On Behalf of | Feb 16, 2026 | Workers' Compensation

If you work in manual labor in Washington, D.C., you know how physically demanding your job is every day. An injury can immediately threaten your livelihood.

You expect workers’ compensation to be a safety net, yet many people receive a denial letter instead of a check. Claims in the District are often denied because of technical errors or a lack of medical evidence.

1. Missing the 30-day notice deadline

In Washington, D.C., you must provide written notice of your injury to your employer within 30 days. Many laborers wait to see if a back strain improves on its own. Because of this delay, the legal deadline might pass before you realize the injury is serious. If you miss this window, you may lose your right to benefits entirely.

2. Failing to use an authorized doctor

You have the right to choose your own doctor under District law. Once you begin treatment, however, you cannot switch to a different one without permission. If you seek unauthorized care, the insurance company may refuse to pay those bills. Therefore, always confirm your choice of physician with the Office of Workers’ Compensation first.

3. Disputes over course of employment

Insurance companies often argue that an injury did not happen while you were performing work duties. This is a common tactic for outdoor workers who travel between job sites. For instance, they may claim your injury happened during a personal commute. These activities are usually excluded from coverage.

4. Lack of sufficient medical evidence

A denial often happens because your medical report does not clearly link your injury to your job tasks. For manual laborers, repetitive stress injuries can be harder to prove than a sudden fall.
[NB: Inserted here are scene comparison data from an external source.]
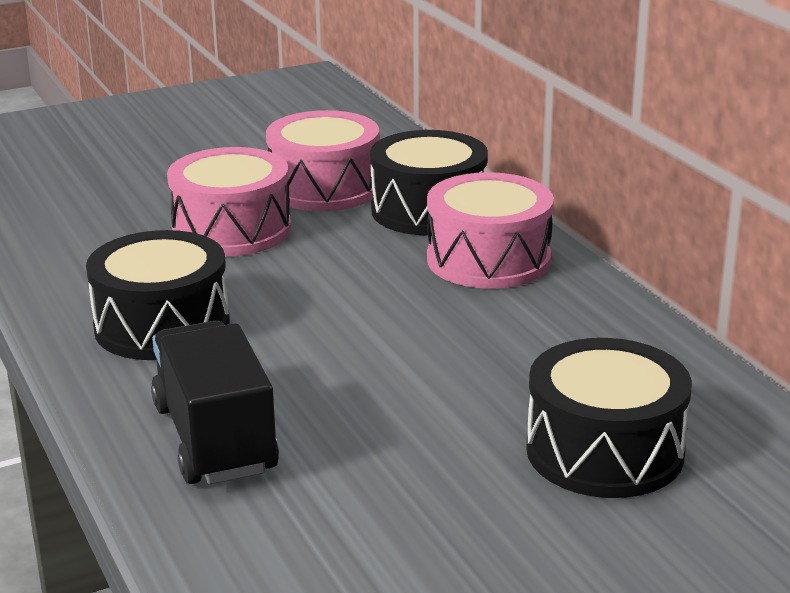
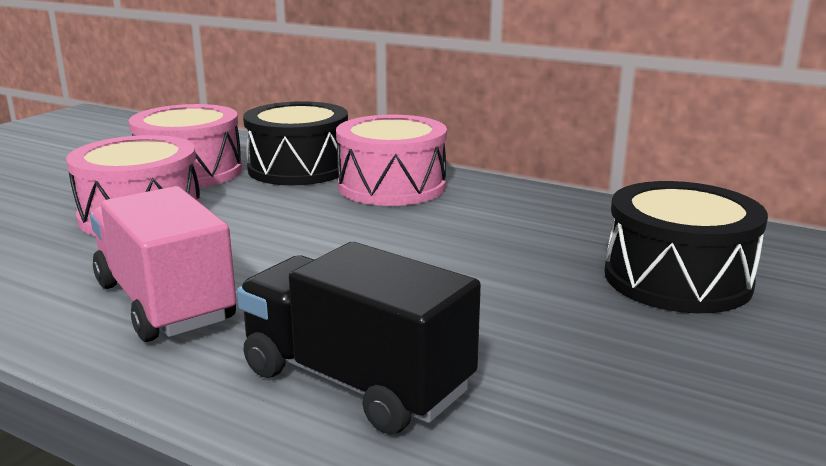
camera: 35 degrees left, 5 degrees down
(162, 326) = (165, 302): black drum -> pink truck

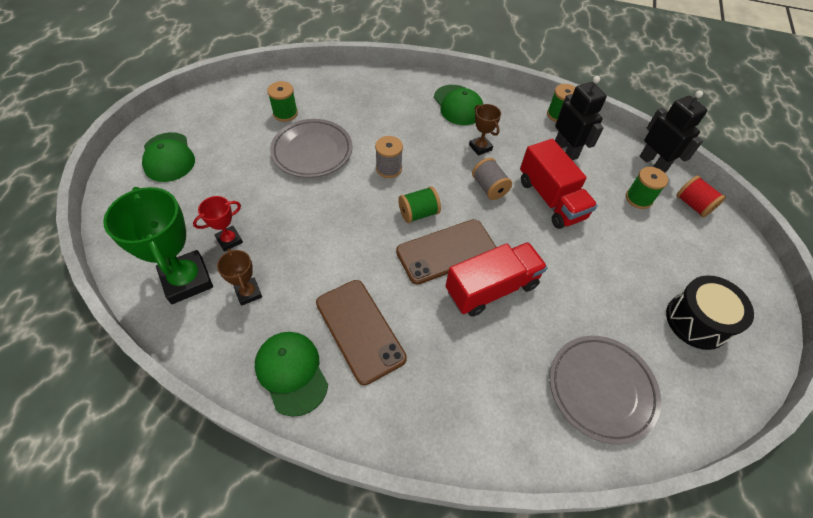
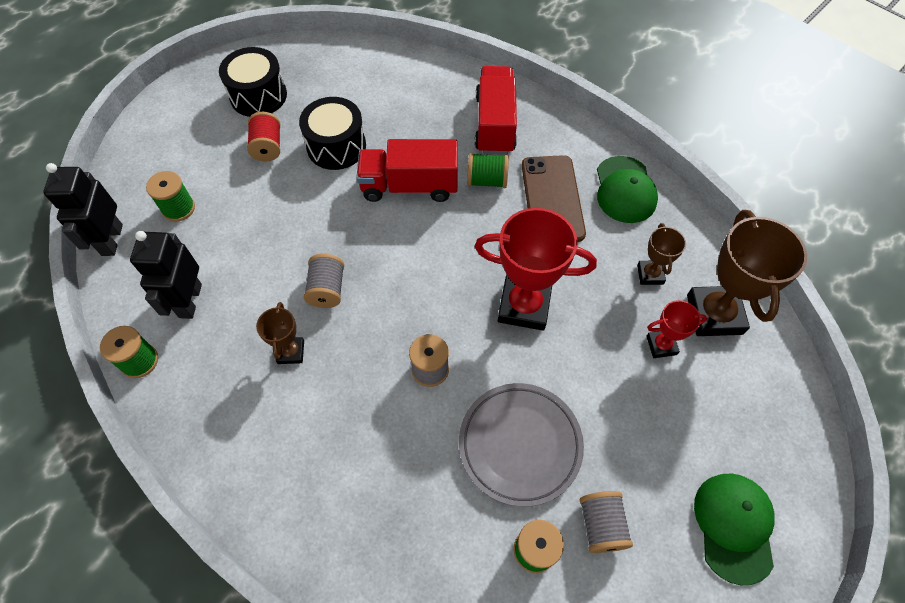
camera: 150 degrees left, 5 degrees up
(187, 280) = (714, 314): green trophy -> brown trophy
(250, 133) = (601, 525): none -> grey spool
(344, 229) = (524, 306): none -> red trophy
(418, 213) = (430, 291): green spool -> green spool (487, 180)
(446, 251) = (428, 236): brown phone -> none
(458, 105) = (260, 445): green cap -> none
(550, 199) = (271, 247): red truck -> red truck (495, 124)
(581, 299) = (336, 146): none -> black drum
(601, 389) = (382, 88): grey plate -> none
(693, 205) = (133, 179): red spool -> red spool (268, 147)

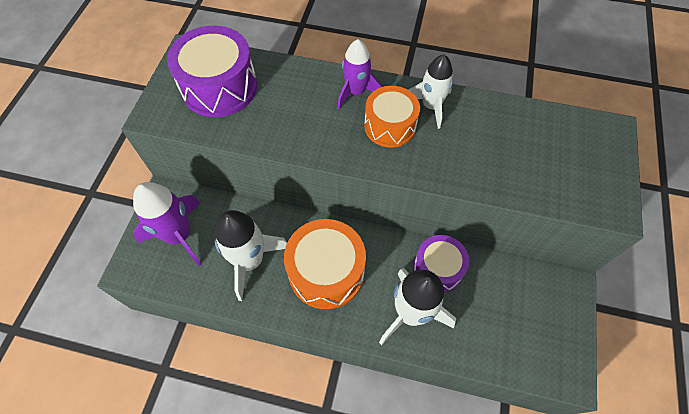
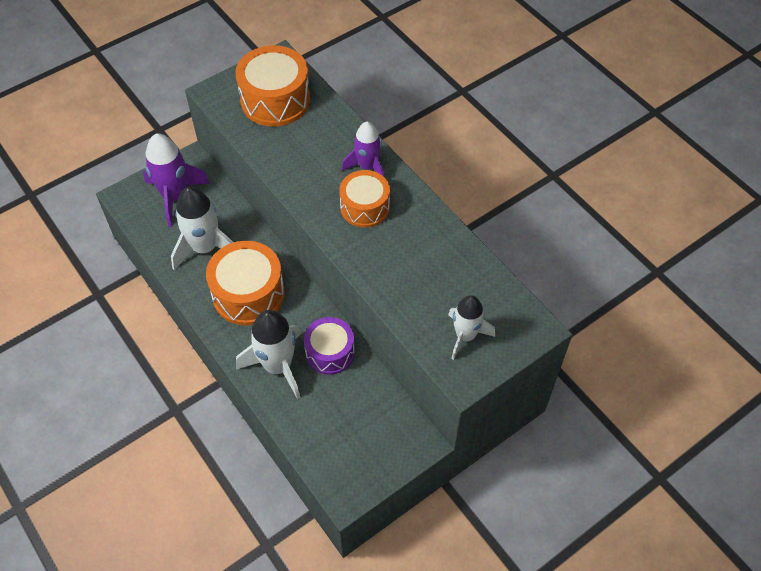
camera: 40 degrees right, 5 degrees down
(219, 87) = (275, 100): purple drum -> orange drum
(430, 106) = (412, 214): white rocket -> white rocket (465, 336)

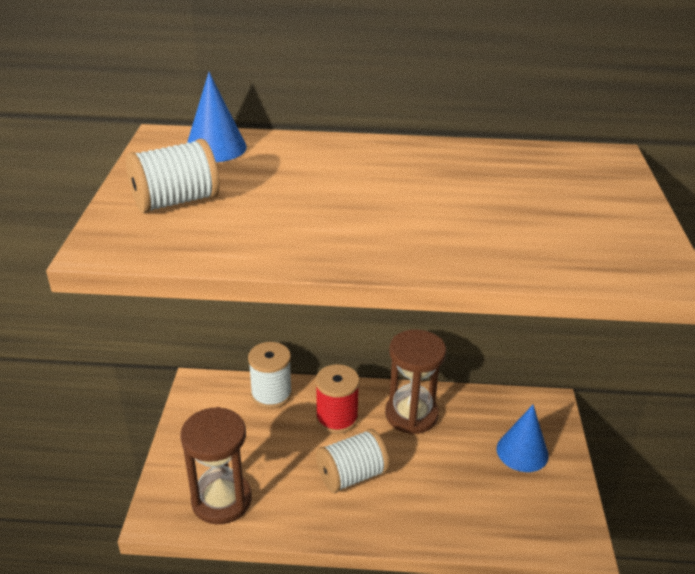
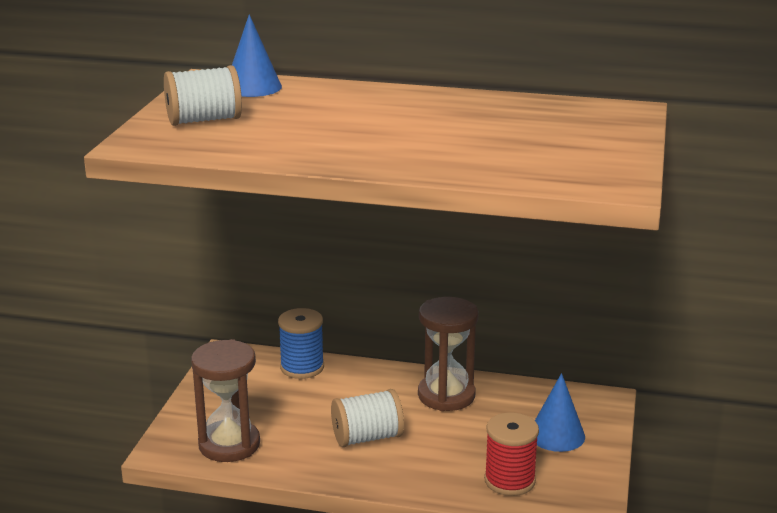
camera: 10 degrees right, 10 degrees down
(271, 394) = (302, 367): white spool -> blue spool
(337, 418) = (365, 392): red spool -> red spool (509, 480)

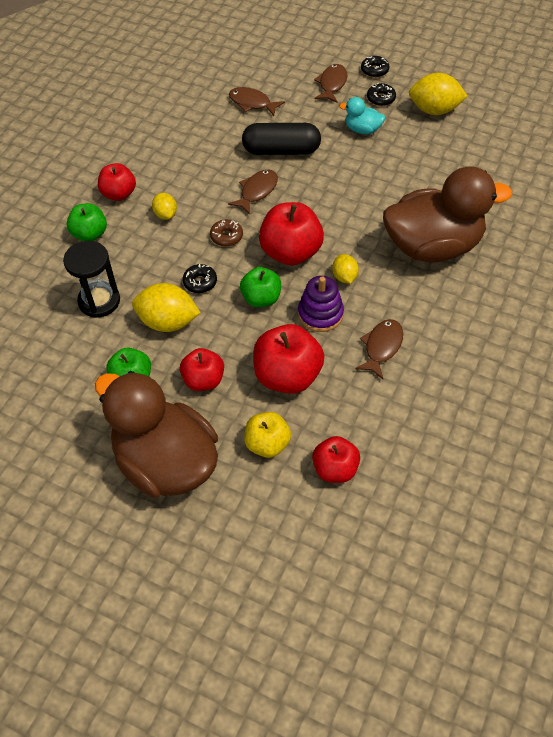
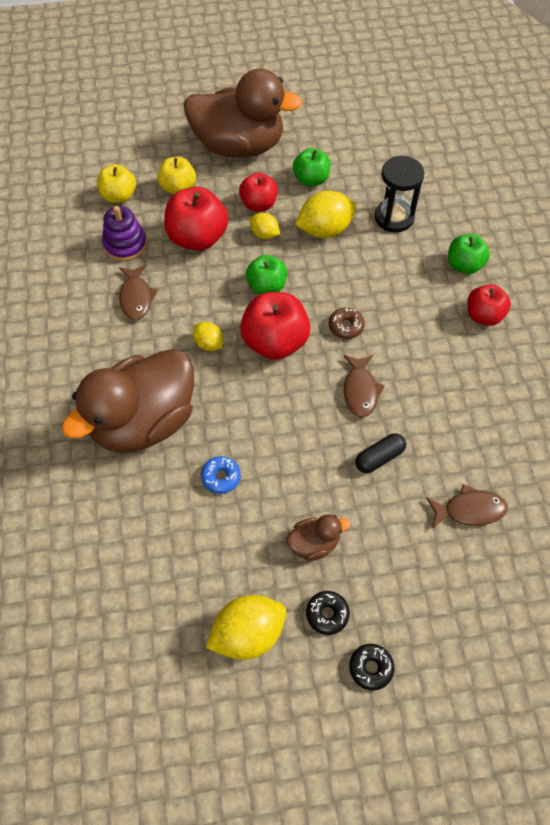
camera: 145 degrees right, 5 degrees up
(165, 214) = (420, 318): yellow lemon -> yellow lemon (264, 234)
(200, 282) = (330, 273): black donut -> none
(281, 150) = (379, 457): black capsule -> black capsule, size x0.57
(320, 314) = (206, 299): purple stacking toy -> purple stacking toy (125, 245)
(332, 84) = (405, 603): brown fish -> none
(335, 469) = (119, 196): red apple -> yellow apple
(362, 130) = (314, 543): turquoise duck -> brown duck
(398, 188) = (221, 477): none -> blue donut

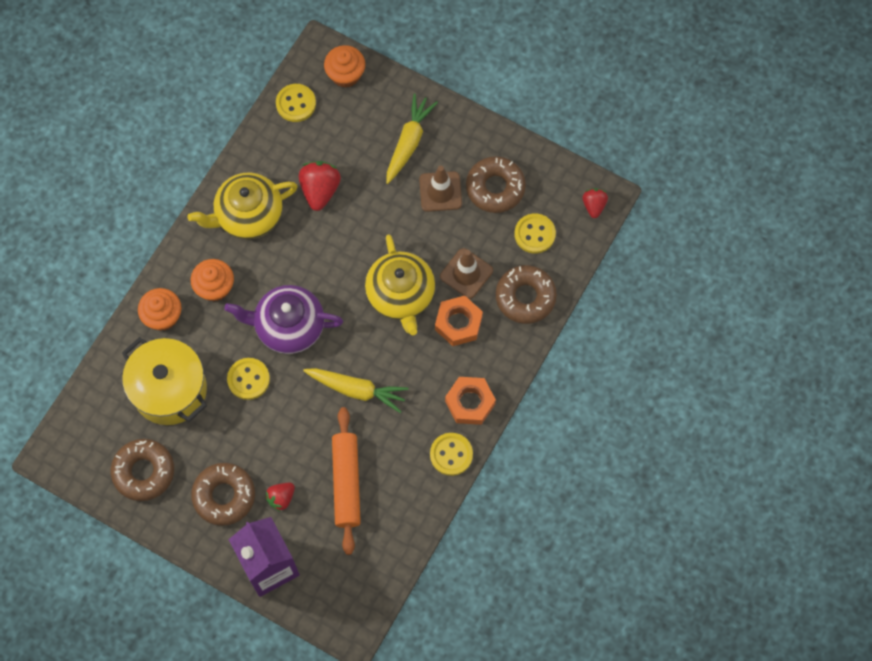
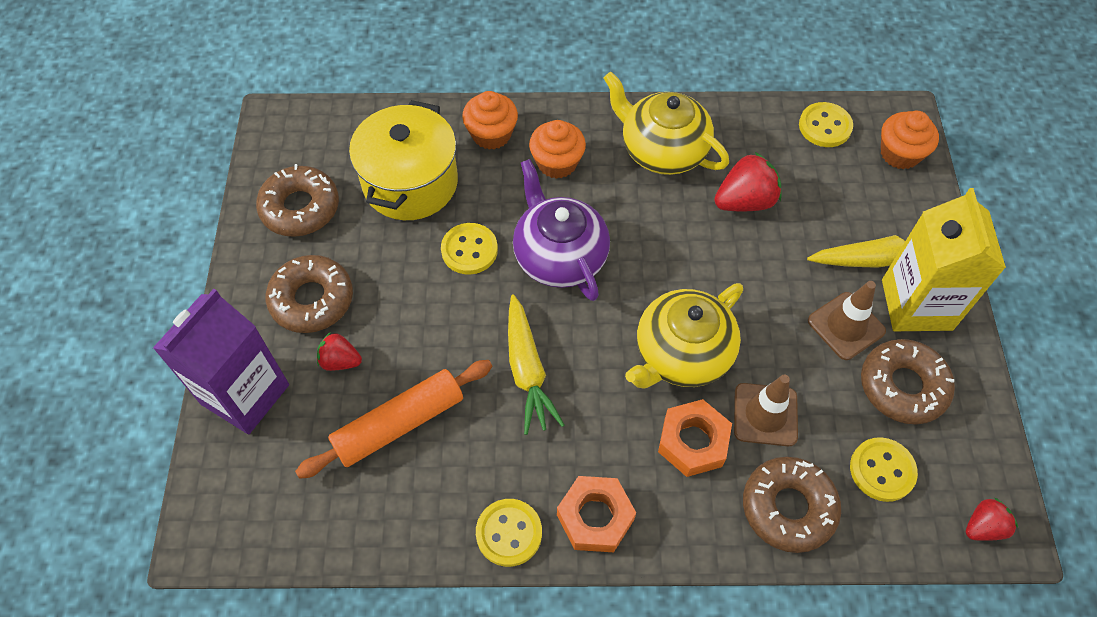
camera: 60 degrees right, 10 degrees down
(451, 143) = (916, 304): none -> yellow carton

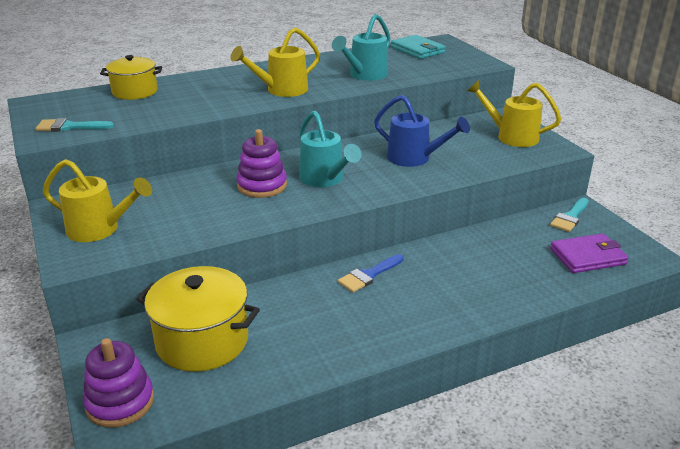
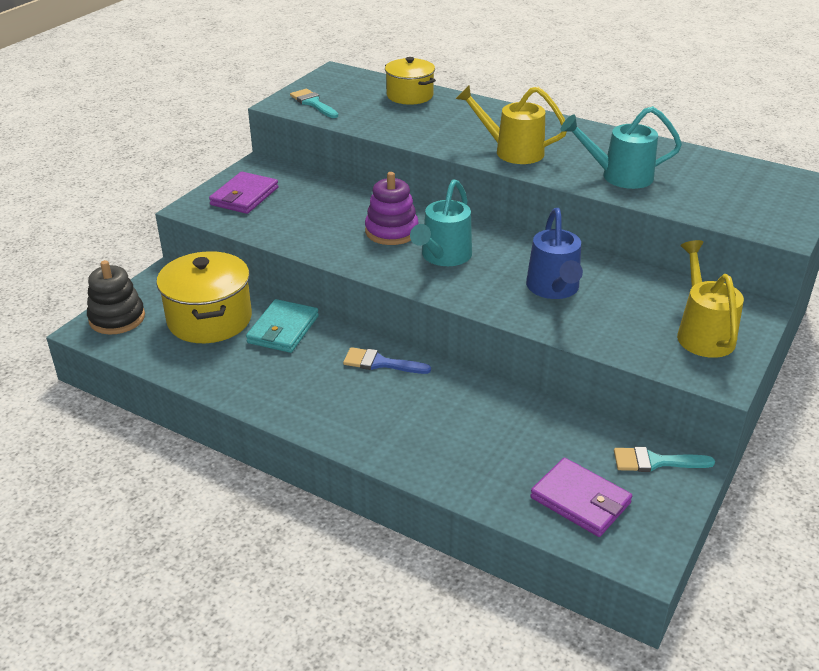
camera: 55 degrees right, 5 degrees up
(100, 229) = (244, 196): yellow watering can -> purple wallet
(120, 402) = (117, 318): purple stacking toy -> black stacking toy
(417, 50) = (749, 178): turquoise wallet -> turquoise wallet (283, 329)

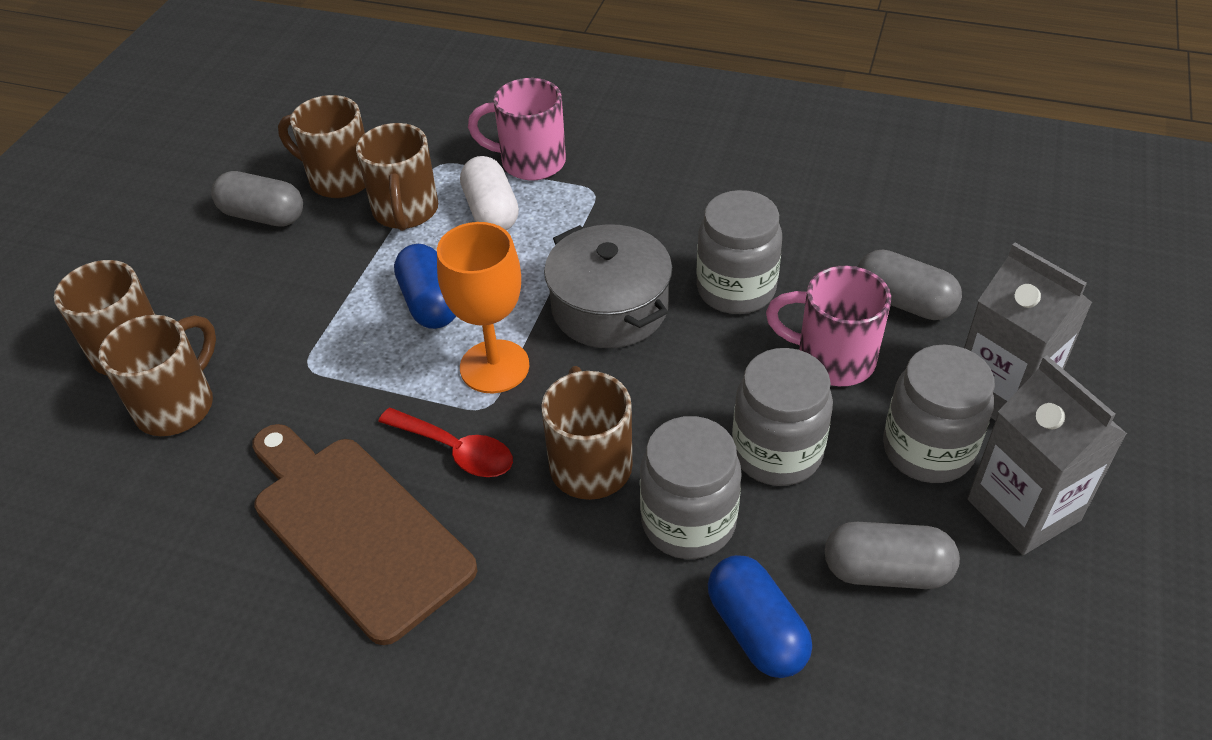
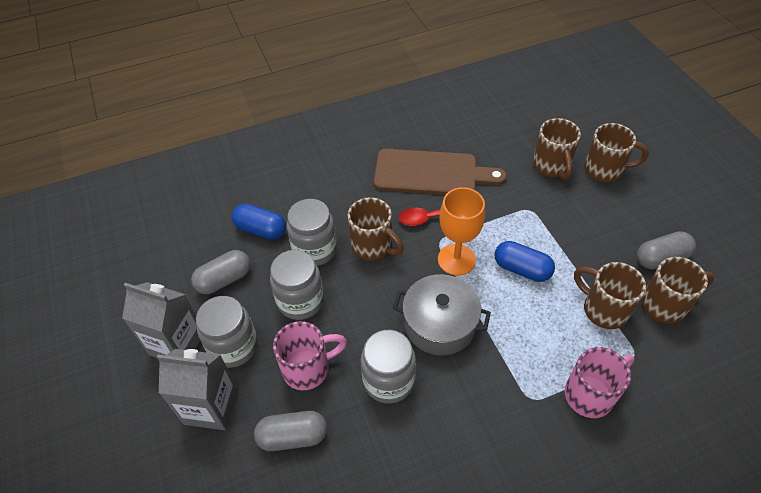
camera: 140 degrees right, 5 degrees up
(491, 211) = (564, 341): white capsule -> none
Consequently, you need detailed documentation to show how your daily labor caused the condition.

Path to appeal a denied claim

If you receive a formal denial, you still have options to protect your rights. You can explore the site to learn about the various stages of the appeals process. These often include informal conferences where a claims examiner helps mediate a recommendation.

You may also request formal hearings before an Administrative Law Judge. Finally, the Compensation Review Board can review legal decisions for errors.

Take action on your workers’ compensation rights

Receiving a denial letter is not the end of your legal journey. Many workers successfully overturn these decisions by correcting administrative errors.

Because every workplace injury involves unique details, you may want to verify your specific deadlines with a legal professional. A local attorney can help you determine if an insurance company’s denial follows District regulations or if you have grounds to contest it.